I don't understand the CTFE usage in this context. I thought about
something like
dchar[] windows_1250=[...];
Isn't this enough?
Thank
Dňa 27. 2. 2013 18:32 Dmitry Olshansky wrote / napísal(a):
27-Feb-2013 16:20, monarch_dodra пишет:
On Wednesday, 27 February 2013 at 10:56:16 UTC, Lubos Pintes wrote:
Hi,
I would like to transparently convert from ANSI to UTF-8 when dealing
with text files. For example here in Slovakia, virtually every text
file is in Windows-1250.
If someone opens a text file, he or she expects that it will work
properly. So I suppose, that it is not feasible to tell someone "if
you want to use my program, please convert every text to UTF-8".
To obtain the mapping from ANSI to Unicode for particular code page is
trivial. Maybe even MultibyteToWidechar could help with this.

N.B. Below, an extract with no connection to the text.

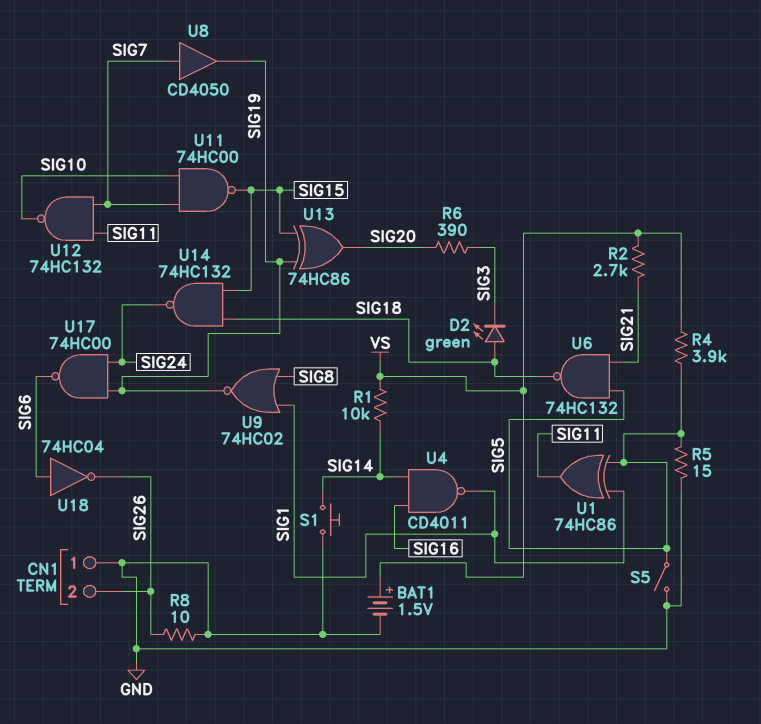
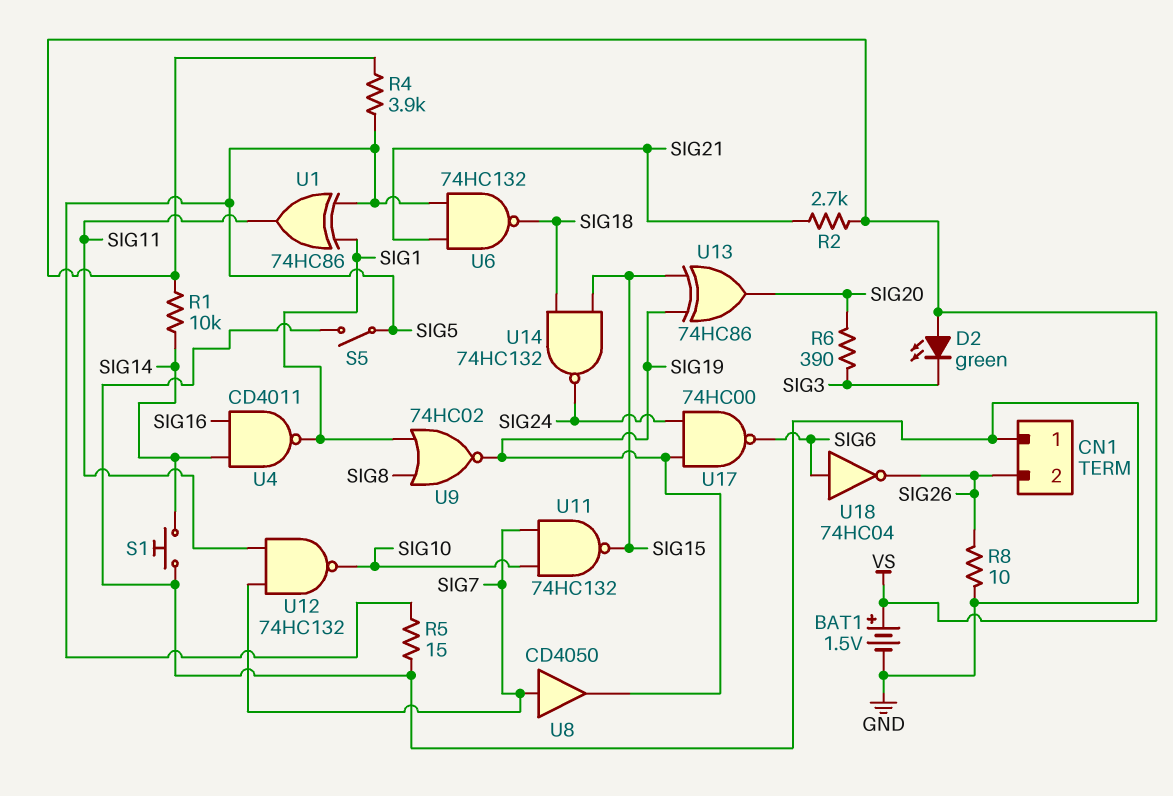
D2: LED green (A SIG18, K SIG3) -> LED green (A VS, K SIG3)
U11: NAND 74HC00 (in SIG7, in SIG10, out SIG15) -> NAND 74HC132 (in SIG7, in SIG10, out SIG15)

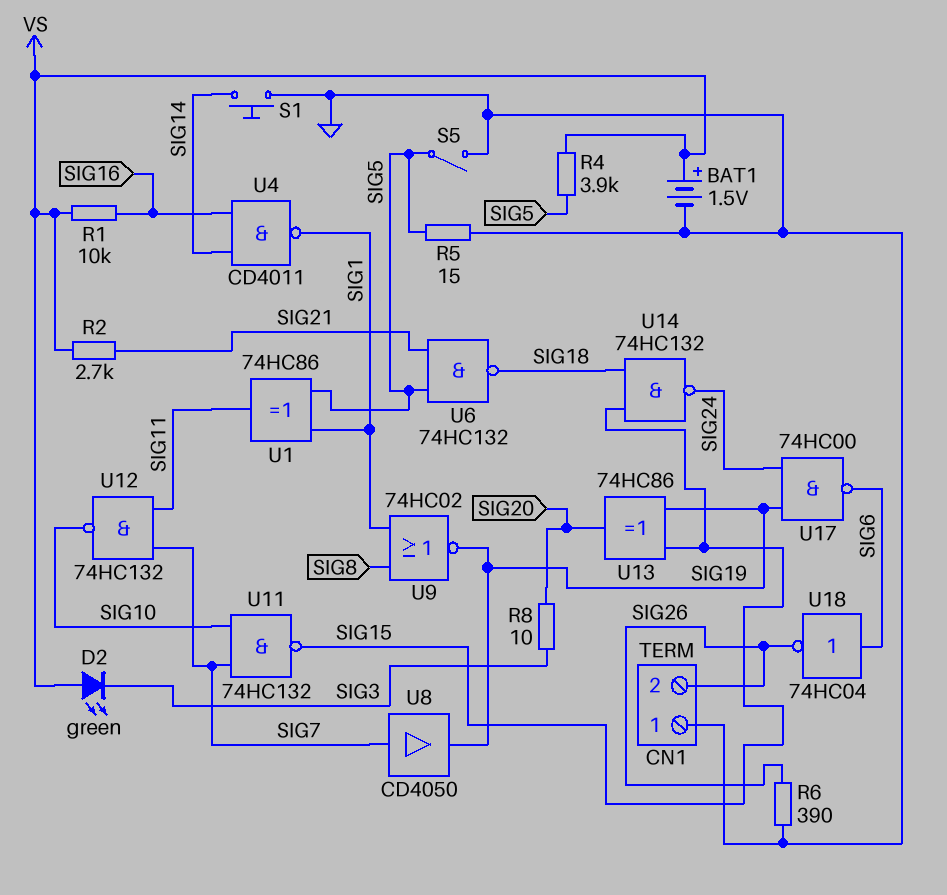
R1: 10k (SIG14, VS) -> 10k (SIG16, VS)
R6: 390 (SIG3, SIG20) -> 390 (GND, SIG26)
R8: 10 (GND, SIG26) -> 10 (SIG3, SIG20)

I however need to know how to do it "D-way". Could I define something
like TextReader class? Or perhaps some support already exists somewhere?
Thank
I'd say the D way would be to simply exploit the fact that UTF is built
into the language, and as such, not worry about encoding, and use raw
code points.
You get you "Codepage to unicode *codepoint*" table, and then you simply
map each character to a dchar. From there, D will itself convert your
raw unicode (aka UTF-32) to UTF8 on the fly, when you need it. For
example, writing to a file will automatically convert input to UTF-8.
You can also simply use std.conv.to!string to convert any UTF scheme to
UTF-8 (or any other UTF too for that matter).
Making a table that translates ANSI to UTF8 is trivially constructible
using CTFE from the static one that does ANSI -> dchar.
This may not be as efficient as a "true" "codepage to UTF8 table" but:
1) Given you'll most probably be IO bound anyways, who cares?
With in-memory transcoding you won't be. Text editors are typically all
in-memory or mmap-ed.
2) Scalability. D does everything but the code page to code point
mapping. Why bother doing any more than that?